Saturday, 27 June 2015

Fixed Versus Floating Exchange rate regimes


Fixed exchange rate regime
·         Operations in the forex market are passive in nature.
·         Exchange rates are determined by governments.
·         The set price of the home currency will be determined by comparing it with a major world currency.
·         The central bank buys and sells its own currency to maintain an exchange rate.
Example:
The Thai baht was pegged to the US Dollar. People used to consider it a prized currency investment. After the adverse capital market events of 1996 to 1997, the currency depreciated and Thai baht plunged rapidly because the government was not able to defend its currency by using the limited peg reserves nor was it willing. Later, in 2007, the Thai government had to resort to floating its currency along with accepting a bailout from IMF. The baht had fallen by about 40 percent during the time between July 1997 and October 1997.
Saudi Arabia follows a fixed currency regime. The currency of Saudi Arabia is Saudi Riyal which was pegged against the US Dollar and it was determined by the Saudi Arabian Monetary Agency. During the time between 1960 and 1975, the Saudi government made several changes in their currency rates in order to maintain the gold rates. But in march 1975, an effective rate was introduced and it was linked to SDR and the exchange rate of Saudi Riyal was pegged to SDR at 1 SDR equaling SRL 4.28255. Due to this, the currency was allowed to be floated partially at a margin of 2.25 percent, resulting in the appreciation of the currency.

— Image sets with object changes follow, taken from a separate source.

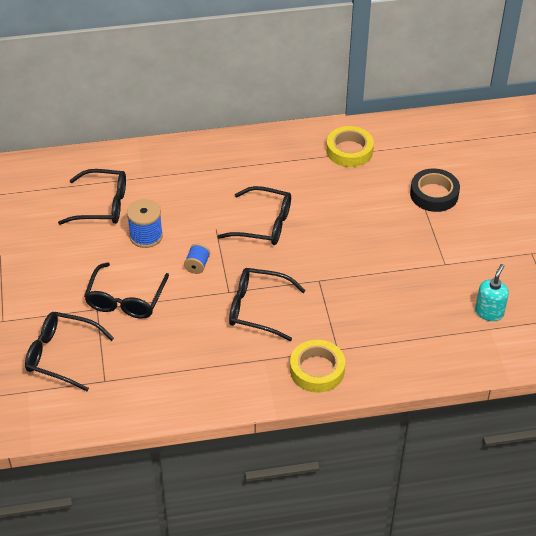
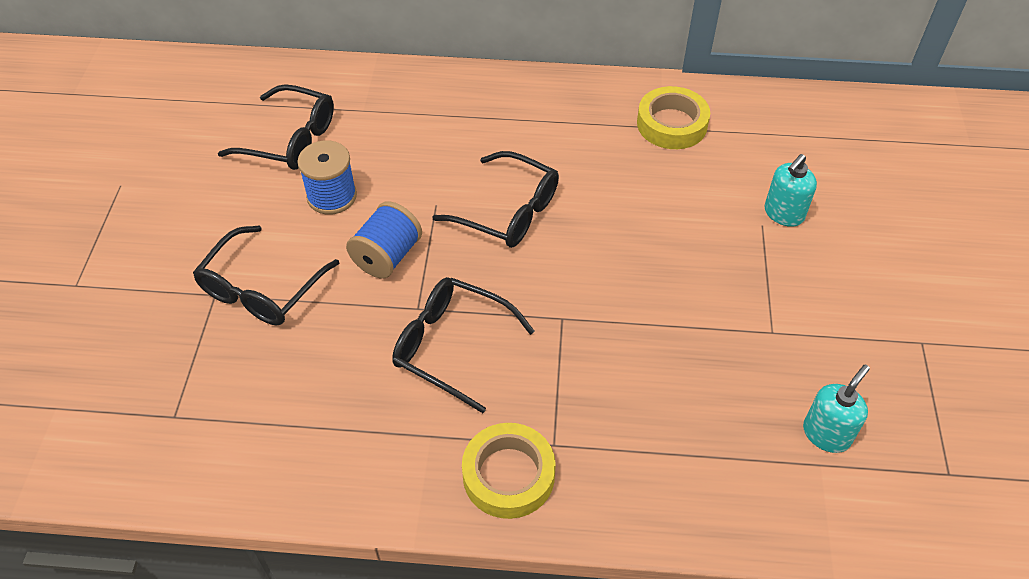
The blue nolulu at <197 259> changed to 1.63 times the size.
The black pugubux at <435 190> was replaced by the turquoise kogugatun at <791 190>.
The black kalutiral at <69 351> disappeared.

Floating Exchange rate regime
·         Operations in the forex market are active in nature.
·         Exchange rates are determined by demand and supple factors.
·         Any difference in the demand or supply will automatically change the prices.
·         It is constantly changing.
·         The central bank may also sometimes intervene to stabilize a currency or to avoid inflation.
Example,
Brazil follows a floating exchange rate regime. This regime was adopted by the country in 1990. But this regime was subjected to an adjustable band from the time between 1995 to 1999 to control money creation. As before whenever the inflation in the country got out of hand, it issued a new currency with a different name. Still, during this time period, there was still high inflation. In 1999, Brazil faced major currency crisis and its currency was set to float independently from then on.

The currency of South Korea is Won (W). It was pegged initially to the US Dollar. But, in February 1980, the Won’s fixed pegging to US Dollar was dismissed and the currency was then floated by the country and a floating effective rate implemented. Thailand’s decision to float baht on 2nd July, 1997 result in depreciation in the value of Won and this forced the government to defend its currency. It did so by first widening the band from 2.25 percent to 10 percent and then abandoning it entirely and floating the currency on 12th December.